Context: The imposition of 50% penal tariffs by the United States on Indian farm products in 2025 underlines the structural fragility of Indian agriculture and the asymmetry in global trade.
Relevance of the topic:
Prelims: WTO’s Agreement on Agriculture (AoA); Aggregate Measurement of Support (AMS); MSP, FPOs; PMFBY.
Mains: State of Indian Agriculture, Issues of subsidy.
Asymmetry in Global Trade
- The US and EU’s so-called “Green Box” subsidies, which they claim are non-trade-distorting, effectively grant their farmers an unfair advantage in global markets.
| United States | India |
| As per WTO, the US spends over $48 billion annually on domestic farm support. This includes crop insurance subsidies covering up to 60% of premium. | A large number of our farmers are waiting for compensation for their produce losses under PMFBY (Pradhan Mantri Fasal Bima Yojna). |
| Price guarantees and marketing loans ensure farmers earn above-market rates. | India farmers are waiting for a legal guarantee of MSP. |
| Export-linked supports disguised as food aid and development programmes allow the US’s wheat, corn or dairy farmers to sell abroad at or below cost without losing income. | India’s WTO-notified support (Aggregate Measurement of Support) is less than 5% of production value. It is far below the 10% limit allowed for developing countries. |
State of Indian Agriculture:
Agriculture sustains 42% of our population and employs 46% of our workforce. It contributes less than 20% of the GDP. The recent NABARD (National Bank for Agriculture and Rural Development) Rural Financial Inclusion Survey reveals that:
- Low household income: An average farming household earns Rs 13,661 per month, with a mere Rs 4,476 from actual farming, the rest comes from supplementary work, such as working as labourers or engaging in petty trade.
- Fragmentation of Land: Average farm size has shrunk from 2.28 hectares in 1971 to 0.74 hectares in 2021 which is too small for efficient mechanisation.
- High Input Cost: Input costs (diesel, fertilisers, seeds) have risen faster than crop prices, and are squeezing margins.

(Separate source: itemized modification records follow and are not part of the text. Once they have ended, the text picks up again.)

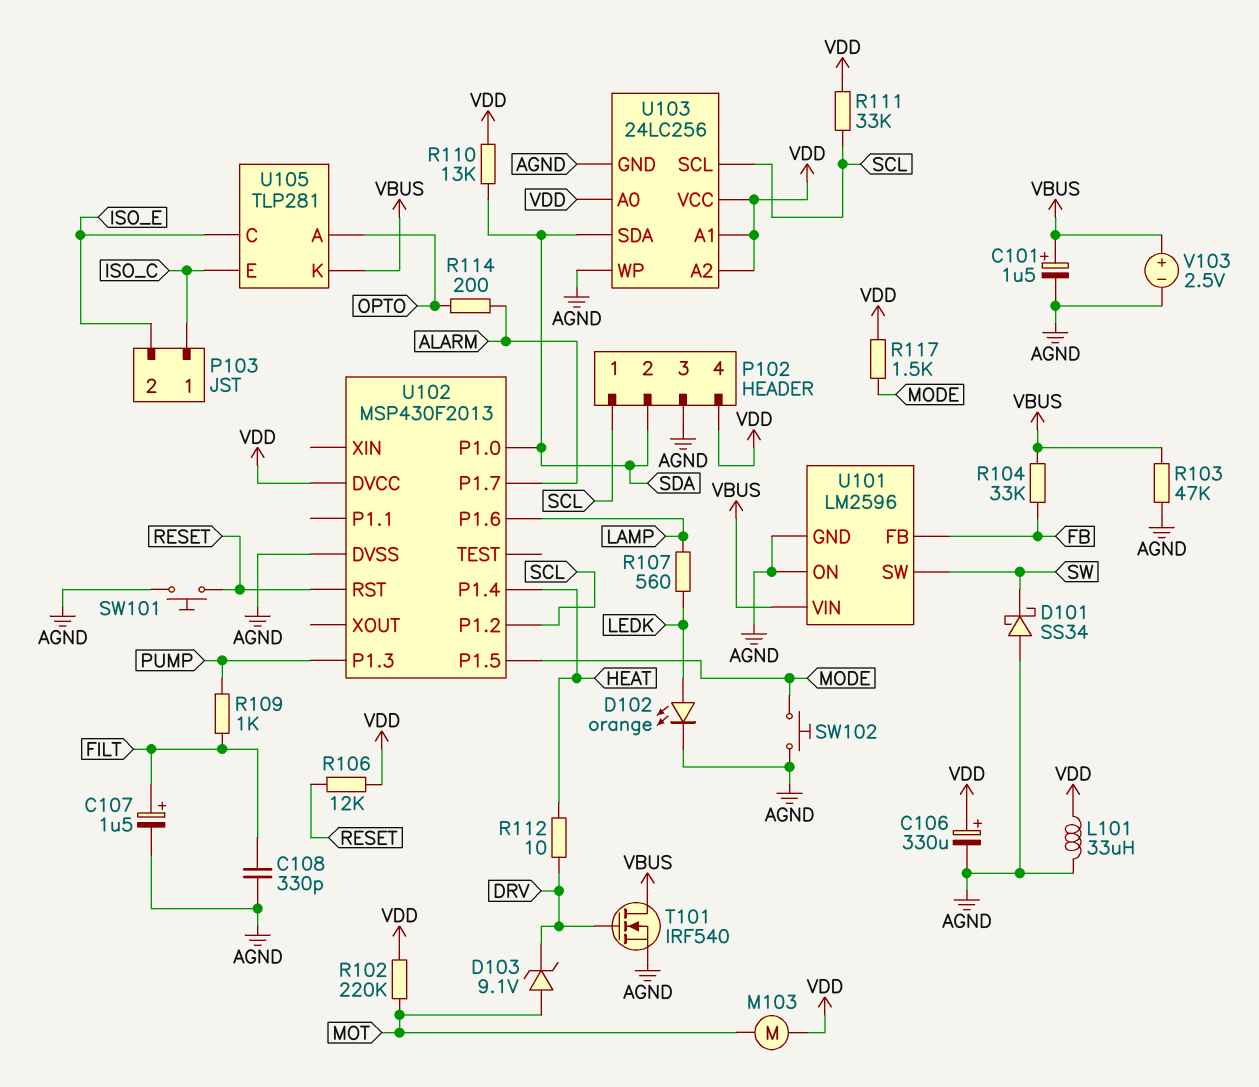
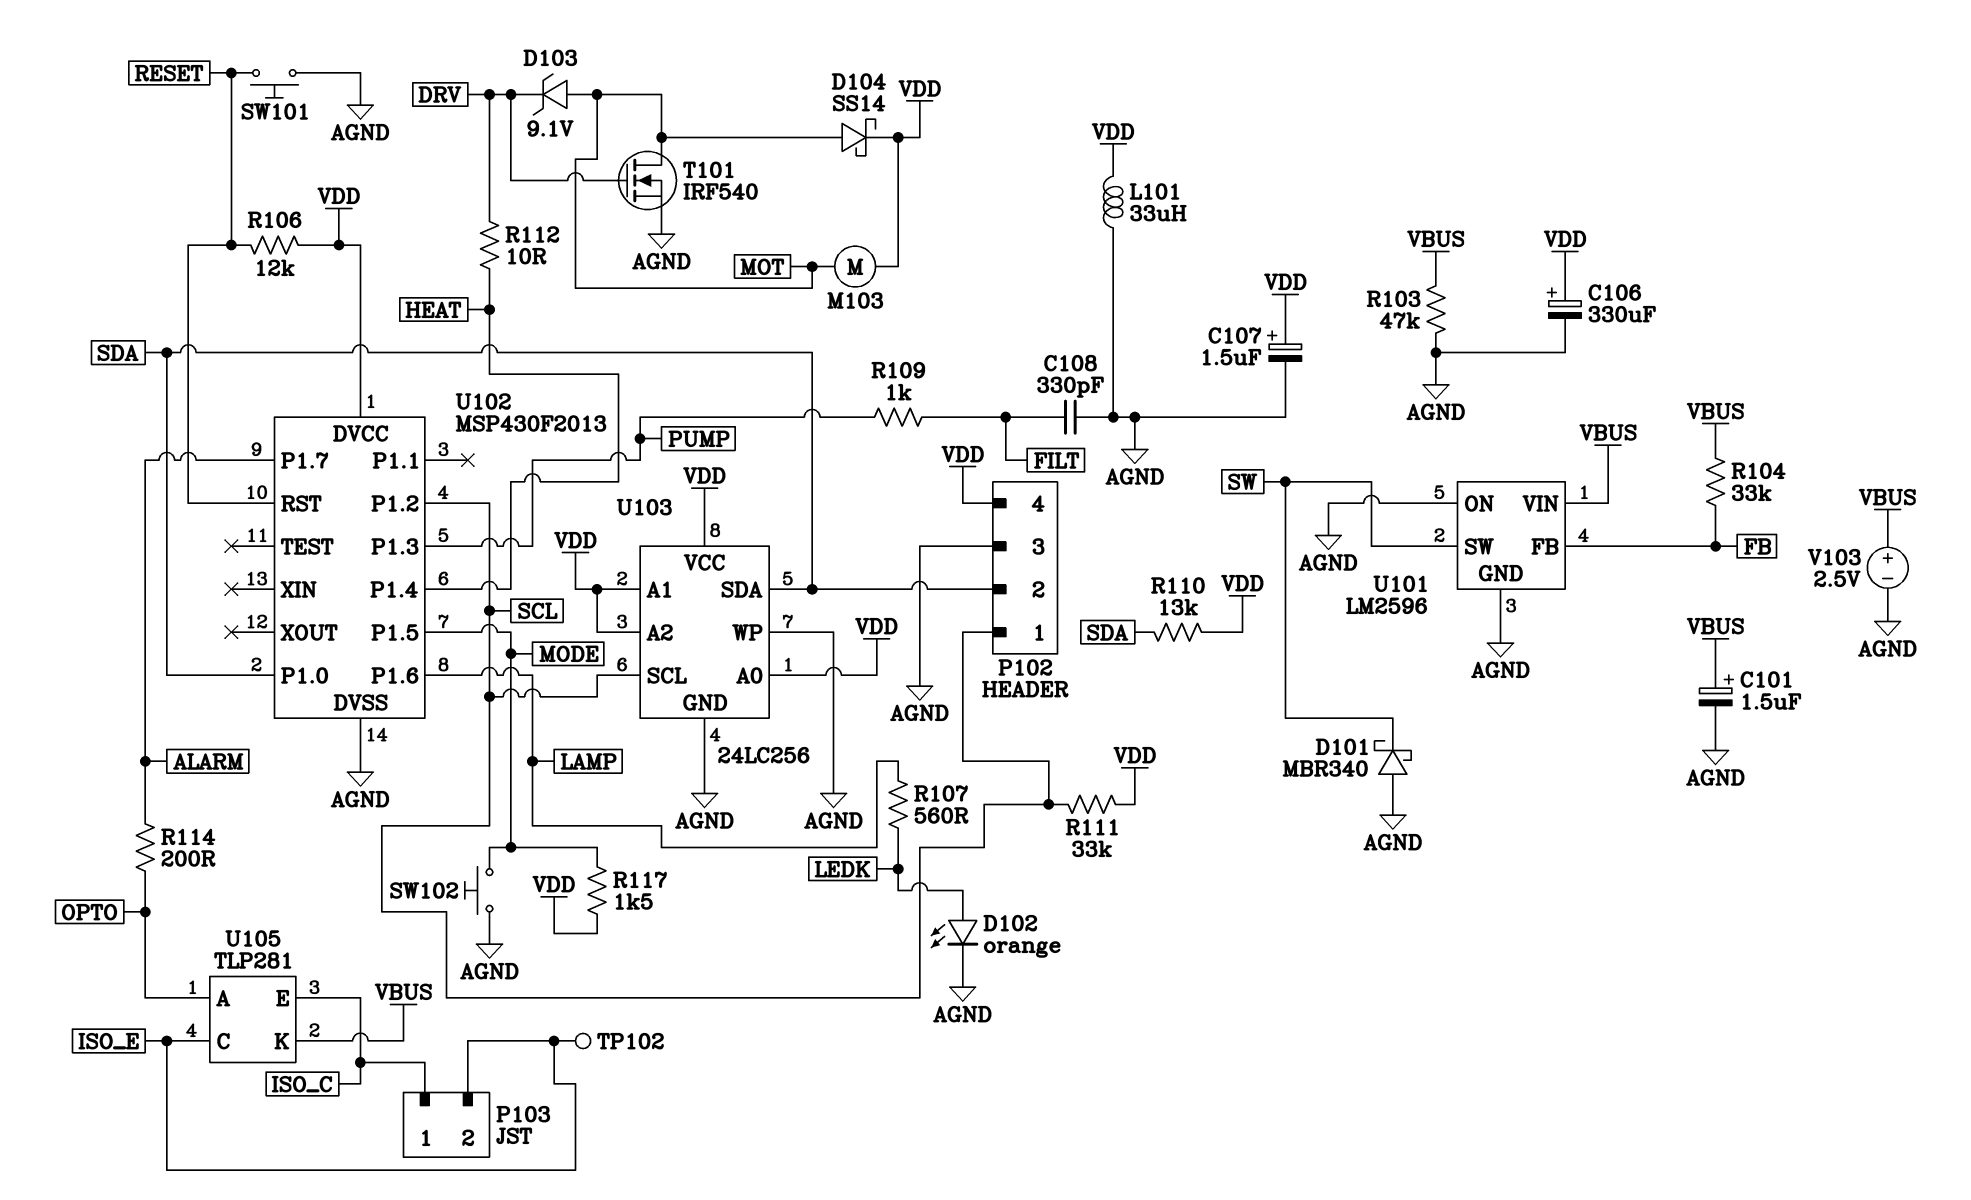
C107: 1.5uF (plus FILT, minus AGND) -> 1.5uF (plus VDD, minus AGND)
D101: schottky SS34 (A AGND, K SW) -> schottky MBR340 (A AGND, K SW)
D104: none -> schottky SS14 (A MOT, K VDD)
R102: 220k (MOT, VDD) -> none
T101: NMOS IRF540 (G DRV, D VBUS, S AGND) -> NMOS IRF540 (G DRV, D MOT, S AGND)
TP102: none -> test point (ISO_E)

- Lack of employment alternatives: A large percentage of India’s population is engaged in agriculture is a symptom not of farming’s attractiveness, but of manufacturing and services failing to create the 7.9 million jobs a year.
The US tariff shock highlights a stark truth- protection alone cannot secure agriculture’s future. The agriculture sector in India needs structural reforms as the long-term strategy. It requires equipping farmers with the essential tools, providing market access, and creating alternative employment opportunities.
Way Forward
India must implement three urgent and decisive shifts.
- Labour Transition (From Agriculture to Manufacturing & Services): India must shift surplus workers from low-yield farming into manufacturing and services by promoting labour-intensive sectors like textiles, food processing, and light engineering, supported by rural skill training and urban job creation.
- Prioritise farm consolidation and mechanisation: Land pooling through cooperative farming, FPOs, and land leasing reforms can enable mechanisation, modern irrigation, and precision farming, thereby raising productivity and reducing costs.
- Need to boost value addition and enhance export competitiveness:
- India’s farm exports, which stand at $48.15 billion for 2023-24, could experience substantial growth through improved logistics, branding, and quality certification.
- Reducing post-harvest losses from the current 15-25% to the global standard of 5% can release vast quantities for export.
Protection serves a purpose, but it is reform that will ultimately secure our agricultural future, and for this the Rashtriya Kisan Kalyan Kosh (a separate budget like defence) is the need of the hour.